Education Talking Points | 07/02/2018


In today’s Talking Points: Australian Education Exports Boosted by Chinese Students, Innovation need in Australia’s Education System, Increasing Educational Opportunities in China, China to foster more quality teachers


Australian Education Exports Boosted by Chinese Students

The value of Australian education exports rose 19.7% in 2017, according to figures releases Tuesday by the Australian Bureau of Statistics. Altogether education exports were valued at $AUD30.9billion, with 32% derived from Chinese international students. Previously the ABS reported the growth rate of education sales to China at 28% from 2015-16 to 2016-17. By volume, Chinese students numbers increased 17.6%, while Indian student numbers rose 12.9%. Education exports represents the value of everything students spend inclusive of tuition, living costs etc. Currently Victoria and New South Wales account for 70% of total education exports.
Read More: The Australian


Innovation needed in Australia’s Education System

A greater emphasis on STEM subjects and future-proofing students are some of the key points from the Australian government’s ‘2030, Prosperity through Innovation’ paper.

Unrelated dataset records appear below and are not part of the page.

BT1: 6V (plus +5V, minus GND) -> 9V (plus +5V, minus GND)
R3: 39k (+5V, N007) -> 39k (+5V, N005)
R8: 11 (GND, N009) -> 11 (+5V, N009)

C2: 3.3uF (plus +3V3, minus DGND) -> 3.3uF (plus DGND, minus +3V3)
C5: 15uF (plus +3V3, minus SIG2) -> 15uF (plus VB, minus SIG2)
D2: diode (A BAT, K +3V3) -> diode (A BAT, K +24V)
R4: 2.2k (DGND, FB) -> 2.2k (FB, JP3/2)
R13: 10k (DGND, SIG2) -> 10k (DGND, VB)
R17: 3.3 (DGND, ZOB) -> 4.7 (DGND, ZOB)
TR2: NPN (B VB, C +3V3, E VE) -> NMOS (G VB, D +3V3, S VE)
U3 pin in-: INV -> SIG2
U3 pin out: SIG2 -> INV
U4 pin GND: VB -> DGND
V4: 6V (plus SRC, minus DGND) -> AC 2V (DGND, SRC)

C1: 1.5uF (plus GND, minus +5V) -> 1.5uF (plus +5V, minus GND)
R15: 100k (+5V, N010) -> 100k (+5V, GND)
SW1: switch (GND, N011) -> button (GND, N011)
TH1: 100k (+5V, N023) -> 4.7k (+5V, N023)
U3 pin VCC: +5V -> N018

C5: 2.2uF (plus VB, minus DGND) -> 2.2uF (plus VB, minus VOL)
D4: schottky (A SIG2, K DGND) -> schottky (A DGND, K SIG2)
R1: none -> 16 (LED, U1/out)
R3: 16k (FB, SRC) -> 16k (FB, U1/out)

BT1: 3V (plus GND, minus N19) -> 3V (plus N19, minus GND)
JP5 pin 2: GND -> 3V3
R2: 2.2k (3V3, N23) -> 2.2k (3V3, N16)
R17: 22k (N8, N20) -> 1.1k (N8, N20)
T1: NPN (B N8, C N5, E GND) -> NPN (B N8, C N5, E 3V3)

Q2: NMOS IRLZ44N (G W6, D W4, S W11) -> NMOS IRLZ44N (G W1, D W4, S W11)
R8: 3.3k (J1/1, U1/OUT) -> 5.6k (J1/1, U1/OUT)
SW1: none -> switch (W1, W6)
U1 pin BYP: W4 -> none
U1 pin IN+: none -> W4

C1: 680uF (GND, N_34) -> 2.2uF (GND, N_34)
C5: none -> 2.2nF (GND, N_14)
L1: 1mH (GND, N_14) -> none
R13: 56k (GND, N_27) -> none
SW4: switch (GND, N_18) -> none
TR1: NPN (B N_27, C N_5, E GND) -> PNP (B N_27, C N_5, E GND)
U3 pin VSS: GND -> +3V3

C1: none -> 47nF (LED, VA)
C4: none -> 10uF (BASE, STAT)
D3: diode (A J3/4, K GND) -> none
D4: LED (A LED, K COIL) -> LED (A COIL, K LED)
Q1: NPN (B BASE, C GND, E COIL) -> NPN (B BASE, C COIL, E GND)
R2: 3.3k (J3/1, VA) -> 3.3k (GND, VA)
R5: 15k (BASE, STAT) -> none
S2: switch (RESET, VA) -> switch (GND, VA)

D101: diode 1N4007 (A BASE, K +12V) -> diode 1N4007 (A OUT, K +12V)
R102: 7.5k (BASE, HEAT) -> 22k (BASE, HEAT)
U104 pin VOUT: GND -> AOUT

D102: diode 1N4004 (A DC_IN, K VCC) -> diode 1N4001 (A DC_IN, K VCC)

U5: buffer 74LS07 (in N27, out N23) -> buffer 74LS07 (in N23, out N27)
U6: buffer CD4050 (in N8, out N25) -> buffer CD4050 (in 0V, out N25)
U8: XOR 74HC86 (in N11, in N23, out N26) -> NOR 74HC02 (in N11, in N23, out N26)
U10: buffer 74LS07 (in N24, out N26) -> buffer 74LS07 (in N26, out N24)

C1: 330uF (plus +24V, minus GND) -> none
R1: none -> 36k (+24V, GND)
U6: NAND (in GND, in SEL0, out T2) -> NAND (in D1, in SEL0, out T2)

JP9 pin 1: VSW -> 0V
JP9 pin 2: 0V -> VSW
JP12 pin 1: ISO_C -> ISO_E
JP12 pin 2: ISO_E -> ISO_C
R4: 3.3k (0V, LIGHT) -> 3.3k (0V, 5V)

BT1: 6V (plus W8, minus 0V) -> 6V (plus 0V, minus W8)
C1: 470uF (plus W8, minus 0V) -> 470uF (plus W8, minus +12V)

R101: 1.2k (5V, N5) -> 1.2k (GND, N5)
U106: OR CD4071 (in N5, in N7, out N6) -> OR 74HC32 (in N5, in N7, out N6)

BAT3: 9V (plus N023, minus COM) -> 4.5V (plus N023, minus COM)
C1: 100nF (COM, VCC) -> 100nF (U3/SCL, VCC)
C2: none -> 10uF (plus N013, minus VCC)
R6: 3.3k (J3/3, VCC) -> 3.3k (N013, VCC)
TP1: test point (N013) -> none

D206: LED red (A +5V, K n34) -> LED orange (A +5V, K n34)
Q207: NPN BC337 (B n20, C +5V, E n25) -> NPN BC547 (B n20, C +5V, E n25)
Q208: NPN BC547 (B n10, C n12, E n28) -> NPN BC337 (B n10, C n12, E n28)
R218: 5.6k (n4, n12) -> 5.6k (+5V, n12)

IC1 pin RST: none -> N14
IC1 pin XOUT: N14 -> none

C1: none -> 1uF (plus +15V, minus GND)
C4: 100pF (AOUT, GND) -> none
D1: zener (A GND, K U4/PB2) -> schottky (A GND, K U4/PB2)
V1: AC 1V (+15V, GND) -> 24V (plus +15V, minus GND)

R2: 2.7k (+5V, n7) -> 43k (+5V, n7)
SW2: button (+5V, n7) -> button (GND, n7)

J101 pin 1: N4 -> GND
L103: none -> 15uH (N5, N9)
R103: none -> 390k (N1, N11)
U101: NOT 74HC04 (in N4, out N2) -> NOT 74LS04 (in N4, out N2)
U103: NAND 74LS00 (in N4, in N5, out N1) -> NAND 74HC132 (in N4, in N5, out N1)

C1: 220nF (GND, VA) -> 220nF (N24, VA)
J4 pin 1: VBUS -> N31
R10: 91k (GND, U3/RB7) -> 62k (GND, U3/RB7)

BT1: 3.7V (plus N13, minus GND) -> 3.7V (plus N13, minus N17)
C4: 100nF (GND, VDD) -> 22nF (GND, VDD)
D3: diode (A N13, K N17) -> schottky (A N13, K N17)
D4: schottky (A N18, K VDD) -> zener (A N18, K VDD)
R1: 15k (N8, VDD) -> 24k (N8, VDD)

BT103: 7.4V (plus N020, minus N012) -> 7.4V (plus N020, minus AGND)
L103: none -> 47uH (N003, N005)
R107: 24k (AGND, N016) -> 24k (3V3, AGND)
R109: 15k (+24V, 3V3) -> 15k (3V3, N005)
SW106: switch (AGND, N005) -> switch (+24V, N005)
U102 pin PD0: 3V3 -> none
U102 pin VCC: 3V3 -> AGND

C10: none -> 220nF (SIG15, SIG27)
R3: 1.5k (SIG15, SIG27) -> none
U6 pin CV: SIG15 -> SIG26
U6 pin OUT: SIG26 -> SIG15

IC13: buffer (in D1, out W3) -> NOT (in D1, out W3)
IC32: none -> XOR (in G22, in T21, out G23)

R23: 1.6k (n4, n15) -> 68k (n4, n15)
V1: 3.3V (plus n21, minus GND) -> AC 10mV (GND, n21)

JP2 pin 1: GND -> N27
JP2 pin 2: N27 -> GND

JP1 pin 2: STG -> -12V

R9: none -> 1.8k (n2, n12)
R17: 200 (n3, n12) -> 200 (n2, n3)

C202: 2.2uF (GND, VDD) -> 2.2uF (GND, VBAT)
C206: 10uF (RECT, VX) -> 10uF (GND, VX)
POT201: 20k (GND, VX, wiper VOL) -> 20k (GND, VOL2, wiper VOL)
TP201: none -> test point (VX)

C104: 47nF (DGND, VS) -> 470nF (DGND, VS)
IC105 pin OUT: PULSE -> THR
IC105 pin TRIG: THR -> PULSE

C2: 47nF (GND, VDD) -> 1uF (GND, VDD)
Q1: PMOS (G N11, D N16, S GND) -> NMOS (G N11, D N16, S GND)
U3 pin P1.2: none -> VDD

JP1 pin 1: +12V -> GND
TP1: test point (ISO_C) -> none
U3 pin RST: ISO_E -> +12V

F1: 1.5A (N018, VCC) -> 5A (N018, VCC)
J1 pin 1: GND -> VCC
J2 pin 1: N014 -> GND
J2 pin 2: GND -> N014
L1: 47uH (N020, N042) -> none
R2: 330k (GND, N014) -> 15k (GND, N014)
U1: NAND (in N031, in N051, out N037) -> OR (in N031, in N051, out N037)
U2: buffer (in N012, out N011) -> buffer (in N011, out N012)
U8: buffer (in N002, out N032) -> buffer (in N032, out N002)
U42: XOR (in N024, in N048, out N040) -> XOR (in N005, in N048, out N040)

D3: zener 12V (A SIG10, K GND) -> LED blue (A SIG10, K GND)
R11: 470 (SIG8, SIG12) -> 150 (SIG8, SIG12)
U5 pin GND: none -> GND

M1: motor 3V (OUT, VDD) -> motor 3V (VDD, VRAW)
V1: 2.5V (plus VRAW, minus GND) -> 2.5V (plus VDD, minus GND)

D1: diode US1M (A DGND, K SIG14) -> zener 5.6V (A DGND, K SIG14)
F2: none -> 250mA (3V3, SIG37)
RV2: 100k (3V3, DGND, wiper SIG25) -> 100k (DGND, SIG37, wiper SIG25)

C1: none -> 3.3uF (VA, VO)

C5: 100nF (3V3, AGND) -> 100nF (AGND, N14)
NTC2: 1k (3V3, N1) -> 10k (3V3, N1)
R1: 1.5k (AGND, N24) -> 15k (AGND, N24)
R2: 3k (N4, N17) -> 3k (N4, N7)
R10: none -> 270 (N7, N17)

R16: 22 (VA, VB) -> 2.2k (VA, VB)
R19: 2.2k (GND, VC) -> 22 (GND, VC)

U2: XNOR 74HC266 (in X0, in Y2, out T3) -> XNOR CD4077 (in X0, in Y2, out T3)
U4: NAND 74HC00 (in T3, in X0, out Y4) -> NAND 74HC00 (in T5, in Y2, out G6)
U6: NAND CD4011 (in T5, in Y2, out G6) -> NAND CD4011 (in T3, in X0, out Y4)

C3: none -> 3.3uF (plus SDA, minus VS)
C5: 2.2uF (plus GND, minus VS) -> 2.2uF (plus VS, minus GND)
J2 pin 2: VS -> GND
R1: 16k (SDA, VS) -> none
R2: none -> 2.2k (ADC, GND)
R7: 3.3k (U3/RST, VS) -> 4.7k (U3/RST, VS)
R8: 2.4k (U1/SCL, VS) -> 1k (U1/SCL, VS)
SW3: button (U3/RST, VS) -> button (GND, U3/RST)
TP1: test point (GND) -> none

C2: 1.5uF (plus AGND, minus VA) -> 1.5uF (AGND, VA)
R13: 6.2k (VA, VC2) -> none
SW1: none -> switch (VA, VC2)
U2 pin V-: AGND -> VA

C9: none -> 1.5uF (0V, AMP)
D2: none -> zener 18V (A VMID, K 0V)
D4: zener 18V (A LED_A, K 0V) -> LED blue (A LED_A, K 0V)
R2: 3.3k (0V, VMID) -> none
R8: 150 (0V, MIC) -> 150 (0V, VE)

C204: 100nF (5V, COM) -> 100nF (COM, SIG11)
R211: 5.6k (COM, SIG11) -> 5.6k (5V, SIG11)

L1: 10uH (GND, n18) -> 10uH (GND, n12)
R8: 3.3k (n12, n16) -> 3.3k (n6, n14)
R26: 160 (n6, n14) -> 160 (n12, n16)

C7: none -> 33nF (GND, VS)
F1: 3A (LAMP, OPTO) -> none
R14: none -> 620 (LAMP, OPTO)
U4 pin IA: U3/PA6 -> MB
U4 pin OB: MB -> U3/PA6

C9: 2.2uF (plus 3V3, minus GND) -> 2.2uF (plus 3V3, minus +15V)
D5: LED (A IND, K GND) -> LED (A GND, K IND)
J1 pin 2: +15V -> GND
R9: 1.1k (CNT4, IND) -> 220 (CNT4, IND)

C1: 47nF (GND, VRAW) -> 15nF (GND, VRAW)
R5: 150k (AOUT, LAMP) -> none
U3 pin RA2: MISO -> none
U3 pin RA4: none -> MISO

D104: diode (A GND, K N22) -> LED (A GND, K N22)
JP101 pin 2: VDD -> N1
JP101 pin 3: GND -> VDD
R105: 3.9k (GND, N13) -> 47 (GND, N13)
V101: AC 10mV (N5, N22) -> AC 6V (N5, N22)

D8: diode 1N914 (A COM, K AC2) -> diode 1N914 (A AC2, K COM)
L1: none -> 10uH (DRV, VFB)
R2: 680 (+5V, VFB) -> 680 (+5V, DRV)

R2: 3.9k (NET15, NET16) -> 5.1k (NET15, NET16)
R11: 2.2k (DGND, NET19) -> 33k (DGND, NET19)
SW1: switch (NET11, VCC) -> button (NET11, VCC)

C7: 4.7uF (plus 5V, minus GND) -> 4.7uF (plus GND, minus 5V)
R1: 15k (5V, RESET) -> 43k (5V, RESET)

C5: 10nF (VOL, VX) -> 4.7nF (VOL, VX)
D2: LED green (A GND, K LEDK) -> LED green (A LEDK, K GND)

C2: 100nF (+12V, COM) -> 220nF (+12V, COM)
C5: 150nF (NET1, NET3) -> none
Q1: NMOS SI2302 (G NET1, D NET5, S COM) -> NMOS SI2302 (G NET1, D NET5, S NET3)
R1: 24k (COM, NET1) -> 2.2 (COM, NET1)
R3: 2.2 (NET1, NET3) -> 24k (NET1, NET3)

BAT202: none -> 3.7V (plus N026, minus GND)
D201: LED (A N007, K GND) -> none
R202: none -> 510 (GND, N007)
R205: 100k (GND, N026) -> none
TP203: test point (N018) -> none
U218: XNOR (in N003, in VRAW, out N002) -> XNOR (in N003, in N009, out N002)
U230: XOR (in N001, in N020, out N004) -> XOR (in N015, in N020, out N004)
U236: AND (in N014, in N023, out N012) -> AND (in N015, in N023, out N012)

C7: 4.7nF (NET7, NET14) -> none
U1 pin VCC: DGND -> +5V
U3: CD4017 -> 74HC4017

The Department of Industry, Innovation and Science released their strategic plan in the wake of falling education standards and results across Australia. Among the recommendations are strengthening training of pre/in-service teachers and the Vocational Education & Training system. The overarching theme of theme the paper is to equip Australian students with the skills necessary and relevant to help them succeed in 2030.
Read More: ISA


Increasing Educational Opportunities in China

A survey published in People’s Daily estimates that over 290 million Chinese would be willing to pay for online educational programs and Q&A platforms. In 2015, approximately 48 million Chinese paid for video or audio educational programs; this number tripled in 2017 to 188 million. Education has been a focal point for the Chinese Government, particularly since the 19th Party Congress. Indeed, there has been a focus both on the online development of the education industry, but also on the traditional way of learning. This year, for instance, China requires local governments to increase investment in public libraries, listing them in their budget and development plans. A further survey found that this law would make people more likely to visit libraries.

Read More: Xinhua


China to foster more quality teachers

China aims to train millions of teachers by 2035, focussing on comprehensive quality, professional level and innovation. What is more, for the first time since 1949, the regulation is also aimed at tackling the imbalance between teachers in rural and urban areas. The Communist Party of China Central Committee and the State Council aim to further reform the teaching system in China in order to modernize it. In total, China has close to 16 million teachers countrywide. The regulation has also made teachers’ ethics and professional competence an important part of this development program.